Hypothesis Testing

STA 721: Lecture 13

Merlise Clyde (clyde@duke.edu)

Duke University

Outline

Hypothesis Testing:

The hypothesis of no effects
- F-tests
- Null distribution
- Decision procedure
Testing submodels
- Extra sum of squares

Readings:

Christensen Appendix C, Chapter 3

The Hypothesis of No Effects

Suppose we believe the model \[ {\text{M1}} \quad \quad\mathbf{Y}= \mathbf{X}\boldsymbol{\beta}+ \boldsymbol{\epsilon}\quad \quad \boldsymbol{\epsilon}\sim \textsf{N}(0, \sigma^2 \mathbf{I}_n) \] but hypothesize that there is no effect of the \(\mathbf{X}\) variables on \(\mathbf{Y}\)

If this were true, then the distribution for \(\mathbf{Y}\) would be \[ \quad \quad \quad \quad \quad {\text{ M0}} \quad \quad \mathbf{Y}= \boldsymbol{\epsilon}\quad \quad \boldsymbol{\epsilon}\sim \textsf{N}(0, \sigma^2 \mathbf{I}_n) \]
For M1, the distribution of \(\mathbf{Y}\) is a collection of normal distributions with \(\boldsymbol{\mu}\in C(\mathbf{X})\) and Covariance a scalar multiple of the \(\mathbf{I}\)
the distributions for the data \(\mathbf{Y}\) under M0 is a subset of the distributions under M1 or submodel of M1 with \(\boldsymbol{\mu}= \mathbf{0}\)
Observations \(\mathbf{Y}\) may give us evidence that supports or rejects our hypothesis that the null model, M0, is true

Goal

Our goals are to

obtain a numerical summary of the evidence
come up with a decision-making procedure that decides between M1 and M0,
(frequentist) control the probability of making a certain type of incorrect decision

Procedure based on the following steps:

Test statistic: compute a statistic \(t(\mathbf{Y},\mathbf{X})\), a function of observable data;
Null distribution: compare \(t(\mathbf{Y},\mathbf{X})\) to the types of values we would expect if M0 is true
Decision rule: accept M0 if \(t(\mathbf{Y},\mathbf{X})\) is in accord with its distribution under M0, otherwise reject the submodel M0

Intuition

If \(\hat{\boldsymbol{\beta}}\approx \boldsymbol{\beta}\) then

if \(\boldsymbol{\beta}= \mathbf{0}\), then \(\mathbf{X}\hat{\boldsymbol{\beta}}\approx \mathbf{0}\)
if \(\boldsymbol{\beta}\ne \mathbf{0}\), then \(\mathbf{X}\hat{\boldsymbol{\beta}}\not \approx \mathbf{0}\)
If the null model M0 is correct, then \(\|\mathbf{X}\hat{\boldsymbol{\beta}}\|^2\) should be small
If incorrect, \(\|\mathbf{X}\hat{\boldsymbol{\beta}}\|^2\) should be big
We need to quantify this intuition

Decomposition

\[\begin{align*} \mathbf{X}\hat{\boldsymbol{\beta}}& = \mathbf{P}_{\mathbf{X}} \mathbf{Y}\\ & = \mathbf{X}\boldsymbol{\beta}+ \mathbf{P}\boldsymbol{\epsilon} \end{align*}\]

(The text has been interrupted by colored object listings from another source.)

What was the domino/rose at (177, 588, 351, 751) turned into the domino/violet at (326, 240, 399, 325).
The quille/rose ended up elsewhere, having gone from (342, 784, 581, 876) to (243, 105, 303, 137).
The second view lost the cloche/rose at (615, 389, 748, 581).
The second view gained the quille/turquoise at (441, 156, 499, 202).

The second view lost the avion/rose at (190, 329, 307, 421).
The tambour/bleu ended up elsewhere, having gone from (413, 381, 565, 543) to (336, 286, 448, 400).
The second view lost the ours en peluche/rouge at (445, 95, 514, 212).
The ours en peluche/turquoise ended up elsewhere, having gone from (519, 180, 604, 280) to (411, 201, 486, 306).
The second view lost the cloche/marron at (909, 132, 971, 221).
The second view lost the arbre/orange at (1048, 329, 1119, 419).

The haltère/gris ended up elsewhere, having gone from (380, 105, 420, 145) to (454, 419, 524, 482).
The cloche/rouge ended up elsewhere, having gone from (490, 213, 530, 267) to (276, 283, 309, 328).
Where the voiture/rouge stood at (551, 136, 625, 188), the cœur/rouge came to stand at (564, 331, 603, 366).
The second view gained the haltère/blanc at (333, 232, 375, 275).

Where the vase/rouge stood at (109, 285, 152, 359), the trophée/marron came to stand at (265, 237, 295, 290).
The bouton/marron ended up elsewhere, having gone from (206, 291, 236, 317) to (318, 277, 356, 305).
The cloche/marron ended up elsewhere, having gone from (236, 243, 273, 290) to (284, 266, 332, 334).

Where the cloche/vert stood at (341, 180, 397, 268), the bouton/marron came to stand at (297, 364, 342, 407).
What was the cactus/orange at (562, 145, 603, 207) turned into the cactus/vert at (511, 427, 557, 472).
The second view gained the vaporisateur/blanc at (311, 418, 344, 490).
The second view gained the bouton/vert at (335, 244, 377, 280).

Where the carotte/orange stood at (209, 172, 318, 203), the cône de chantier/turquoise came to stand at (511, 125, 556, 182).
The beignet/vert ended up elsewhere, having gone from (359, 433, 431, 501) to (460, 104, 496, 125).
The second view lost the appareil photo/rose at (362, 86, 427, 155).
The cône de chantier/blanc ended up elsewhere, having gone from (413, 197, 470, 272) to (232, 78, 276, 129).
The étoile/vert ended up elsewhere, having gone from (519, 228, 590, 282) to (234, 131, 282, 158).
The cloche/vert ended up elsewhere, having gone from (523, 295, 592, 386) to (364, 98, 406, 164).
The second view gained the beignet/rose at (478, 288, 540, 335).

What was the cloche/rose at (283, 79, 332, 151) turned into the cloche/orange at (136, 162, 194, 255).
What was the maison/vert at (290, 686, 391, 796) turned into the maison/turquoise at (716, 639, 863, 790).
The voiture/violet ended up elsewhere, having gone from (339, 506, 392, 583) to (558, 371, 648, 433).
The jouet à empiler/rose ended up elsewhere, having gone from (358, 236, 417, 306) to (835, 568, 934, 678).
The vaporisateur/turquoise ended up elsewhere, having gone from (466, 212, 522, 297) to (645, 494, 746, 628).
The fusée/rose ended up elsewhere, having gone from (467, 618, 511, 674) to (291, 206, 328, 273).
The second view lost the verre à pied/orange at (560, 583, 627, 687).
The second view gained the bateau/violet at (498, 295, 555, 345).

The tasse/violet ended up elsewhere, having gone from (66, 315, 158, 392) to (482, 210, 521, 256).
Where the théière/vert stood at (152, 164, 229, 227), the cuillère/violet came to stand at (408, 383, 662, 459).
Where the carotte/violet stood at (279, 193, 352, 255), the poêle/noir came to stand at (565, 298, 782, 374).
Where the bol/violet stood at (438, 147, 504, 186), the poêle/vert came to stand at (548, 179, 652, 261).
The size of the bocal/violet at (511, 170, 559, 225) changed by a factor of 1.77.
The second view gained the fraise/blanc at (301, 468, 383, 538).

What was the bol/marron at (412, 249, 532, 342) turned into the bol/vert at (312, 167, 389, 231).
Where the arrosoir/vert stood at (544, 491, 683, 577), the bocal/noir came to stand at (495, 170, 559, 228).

\[\begin{align*} \|\mathbf{X}\hat{\boldsymbol{\beta}}\|^2 & = (\mathbf{X}\boldsymbol{\beta}+ \mathbf{P}\boldsymbol{\epsilon})^T(\mathbf{X}\boldsymbol{\beta}+ \mathbf{P}\boldsymbol{\epsilon}) \\ & = \boldsymbol{\beta}^T \mathbf{X}^T \mathbf{X}\boldsymbol{\beta}+ 2 \boldsymbol{\beta}^T \mathbf{X}^T \mathbf{P}\boldsymbol{\epsilon}+ \boldsymbol{\epsilon}^T \mathbf{P}\boldsymbol{\epsilon}\\ & = \| \mathbf{X}\boldsymbol{\beta}\|^2 + 2 \boldsymbol{\beta}^T \mathbf{X}^T \boldsymbol{\epsilon}+ \boldsymbol{\epsilon}^T \mathbf{P}\boldsymbol{\epsilon} \end{align*}\]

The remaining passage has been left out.